4. The bill modifies the requirements for charitable organizations' annual
reporting to DFI. Under the bill, a charitable organization must file an annual report
with DFI, in a form prescribed by DFI, rather than an annual financial report as

under current law. The bill also eliminates certain content requirements for the
report. The bill increases, from $200,000 to $300,000, subject to adjustment for
inflation, the contribution threshold that triggers a requirement that a charitable
organization annually file with DFI a financial statement prepared in accordance
with GAAP and reviewed by an independent CPA. The bill also increases, from
$400,000 to $500,000, subject to adjustment for inflation, the contribution threshold
that triggers a requirement that the financial statement be audited and include the
opinion of an independent CPA. Under the bill, the financial statement or audited
financial statement is in addition to the charitable organization's annual report, not
in lieu of its annual financial report as under current law, and the bill extends the
filing deadline for the financial statement. The bill also creates a process by which
DFI may waive the financial statement filing requirement and eliminates an
exception to the current law requirement that a charitable organization file an
annual financial report.
5. The bill requires fund-raising counsel and professional fund-raisers to file
an annual report with DFI, in a form prescribed by DFI.

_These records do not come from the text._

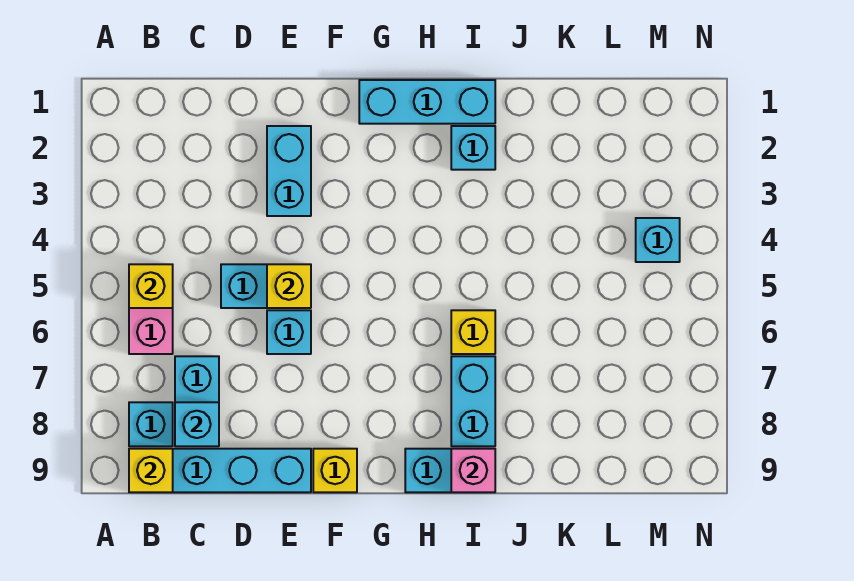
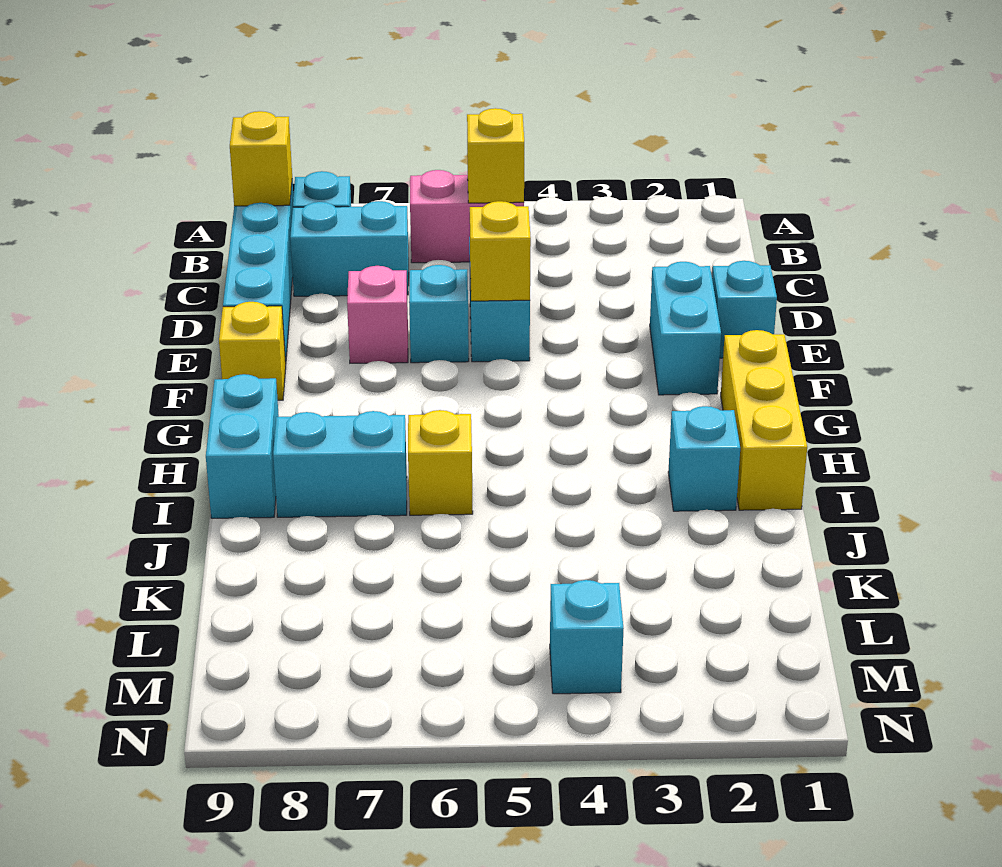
cyan brick C8 level 2 -> cyan brick E1 level 1
cyan brick E2:E3 level 1 -> cyan brick E2:F2 level 1
cyan brick G1:I1 level 1 -> yellow brick G1:I1 level 1
pink brick I9 level 2 -> pink brick E7 level 1

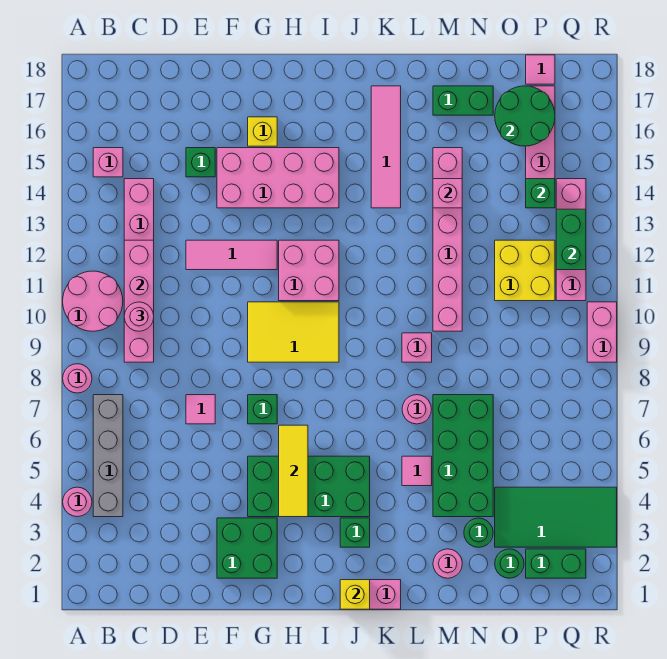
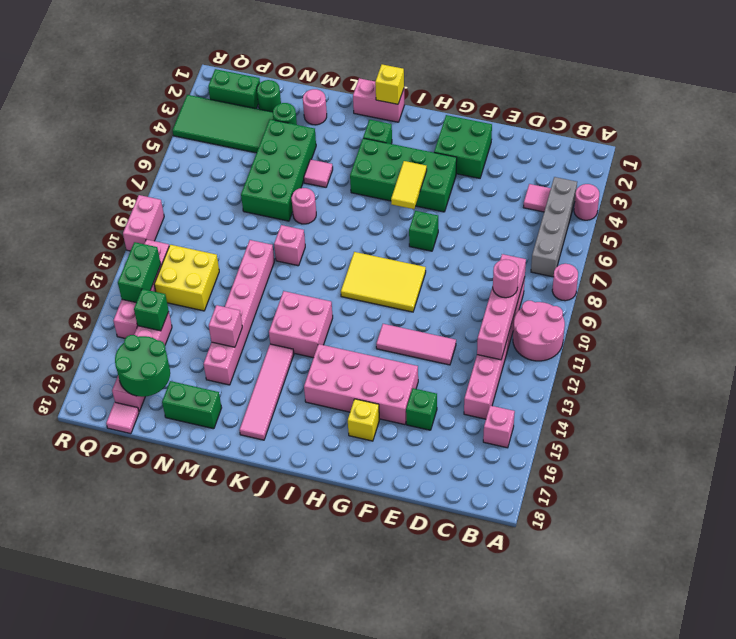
pink tile E7 level 1 -> pink tile C4 level 1
yellow tile H4:H6 level 2 -> yellow tile H5:H6 level 2
pink brick H11:I12 level 1 -> pink brick J12:K13 level 1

6. The bill requires a charitable organization for which a fund-raising counsel
or professional fund-raiser performs services to take certain actions, which include
ensuring that the fund-raising counsel or professional fund-raiser is registered with
DFI or is not required to be registered, contracting in writing with the fund-raising
counsel or professional fund-raiser, retaining certain documentation, and satisfying
certain financial institution account requirements.
7. The bill modifies content requirements for the required contract between a
charitable organization and a professional fund-raiser.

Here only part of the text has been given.